Brisbane's motoring history
Few passers-by will know the fascinating history of the old office building at the corner of Adelaide and Creek Street in Brisbane’s CBD.
The building that currently occupies the site is one of Brisbane’s oldest-surviving, purpose-built car showrooms. But it wasn’t the first.
Before the current building, a motor dealership occupied the site from 1907. Canada Cycle and Motor Agency (CCM), one of Queensland’s very first motor dealers, erected a single-story show room and motor garage. With the rapid take up of motor vehicles, it soon proved to be inadequate and was replaced with an impressive new two-story building.
The dealership was originally owned by motor industry pioneer Alexander Vaughan Dodwell. Dodwell – according to a 1934 biography – imported and sold two 8hp Darracq cars in 1906, sold the first Ford to come to Queensland and imported the first Studebaker to Australia. Dodwell was also an early member of the Automobile Club of Queensland and a prolific character in the Brisbane social scene.
CCM sold largely forgotten car brands from a bygone era – Studebakers, Erskines, Clynos, Austins, Grays and Triumphs often graced the showroom floor. There was also an assortment of “modern” conveniences like Operadio and Ray-o-dyne wireless sets, Johnson outboard motors, Indian, A.J.S. and Rudge-Whitworth motorcycles, bicycles and sporting goods of all sorts.

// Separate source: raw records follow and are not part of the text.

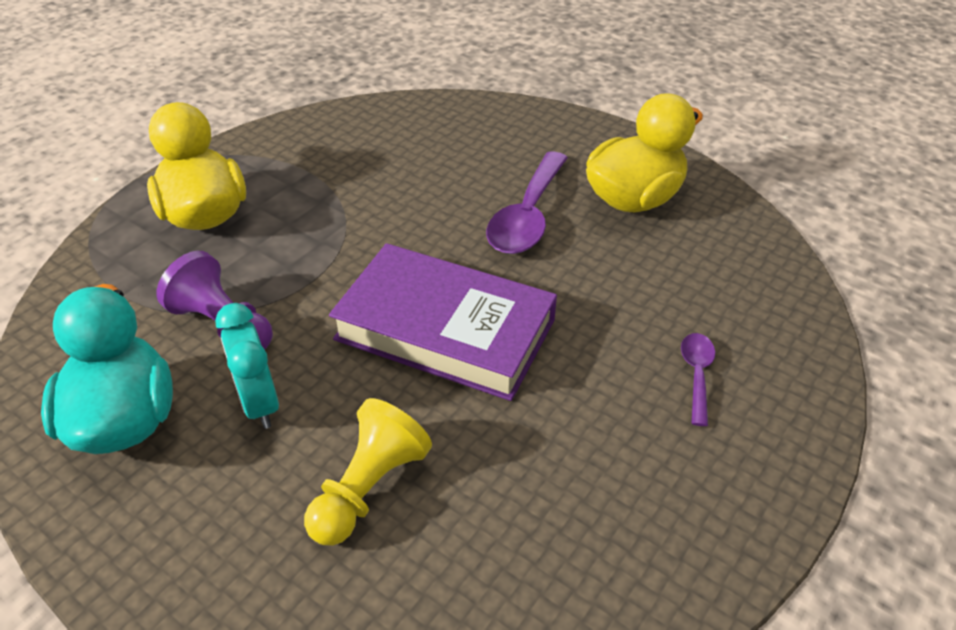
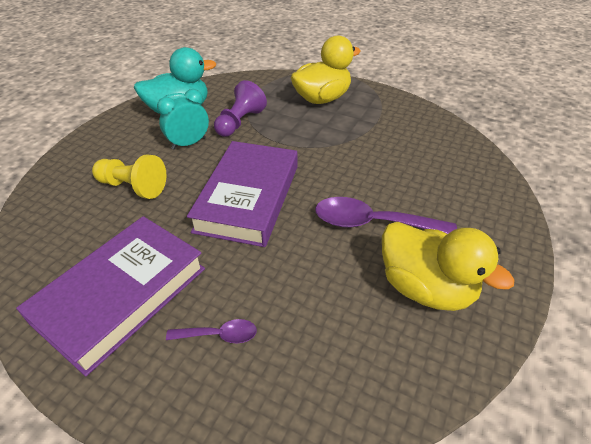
camera: 80 degrees right, 0 degrees up
(627, 485) = (121, 295): none -> purple book

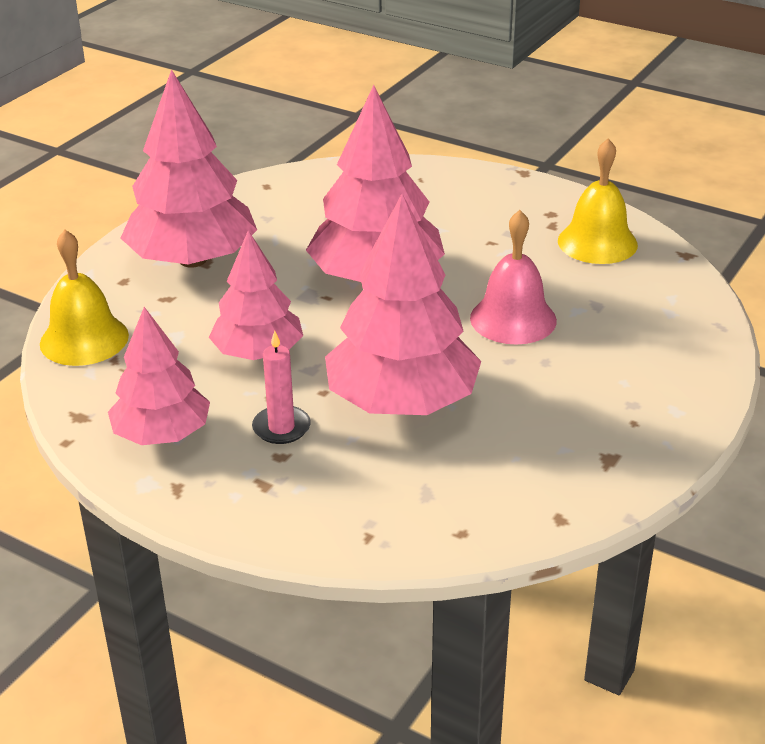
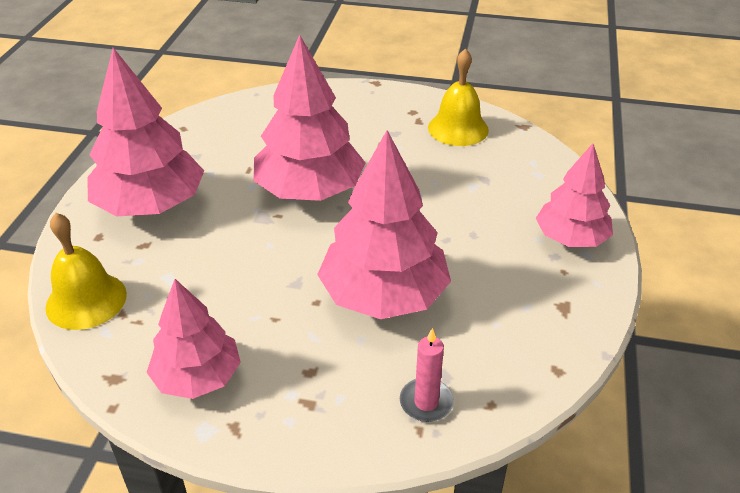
camera: 20 degrees left, 5 degrees up
(258, 353) = (245, 278): pink tree -> pink tree (571, 238)
(281, 428) = (298, 344): pink candle -> pink candle (426, 402)
(513, 319) = (431, 204): pink bell -> none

Like many companies of the time, however, CCM suffered badly during the Great Depression and entered voluntary liquidation in November 1929. It was wound up shortly after.

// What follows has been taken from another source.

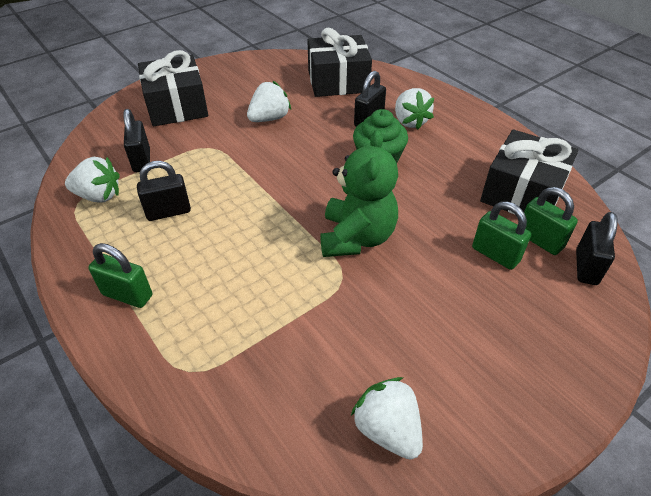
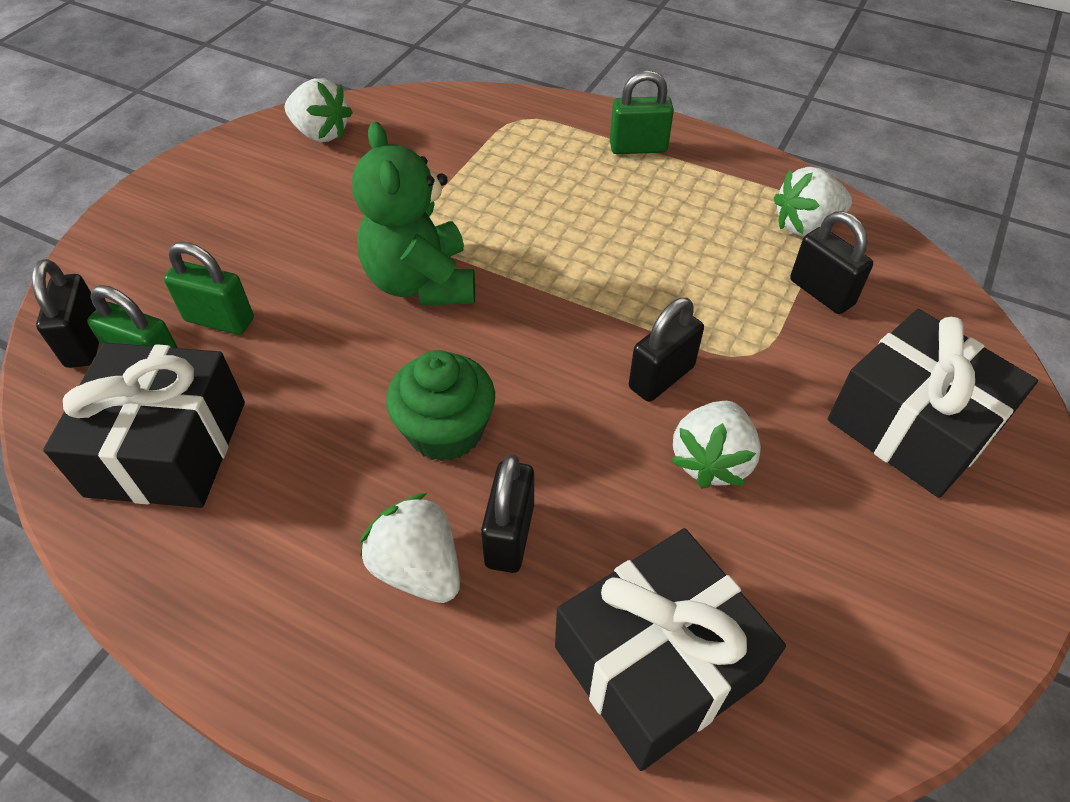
camera: 155 degrees right, 5 degrees up
(168, 212) = (693, 235): black padlock -> black padlock (661, 377)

The building was offered for sale several times afterwards, while sections of it were leased at various times. Including to rival motor dealer Fred Eager (later to become Eager’s Holden and now part of the AP Group). It wasn’t until 1934 that it was finally sold to the Primary Producers Co-Operative Association for around £30,000 and became Primaries House.
During WWII the CCM building was requisitioned by the US military for use as its Brisbane postal exchange. November 1942 saw it become centre stage for the infamous Battle of Brisbane. US and Australian military personnel fought it out in a running brawl that killed one Australian and injured hundreds of US and Australian servicemen. Sadly, in the melee that ensued the ground floor was destroyed.
If passers-by look closely at the current building they’ll notice subtle differences in the window design and brickwork of the upper floors, indicating where three additional levels were added in 1925. The addition was opened in lavish style in December 1925 by the Mayor of Brisbane. More than 300 invited guests attended, who danced to music provided by the Elite Dance Orchestra.
Today, the old CCM building is a mixture of retail and commercial space, an iconic but largely forgotten remnant of Brisbane’s colourful history.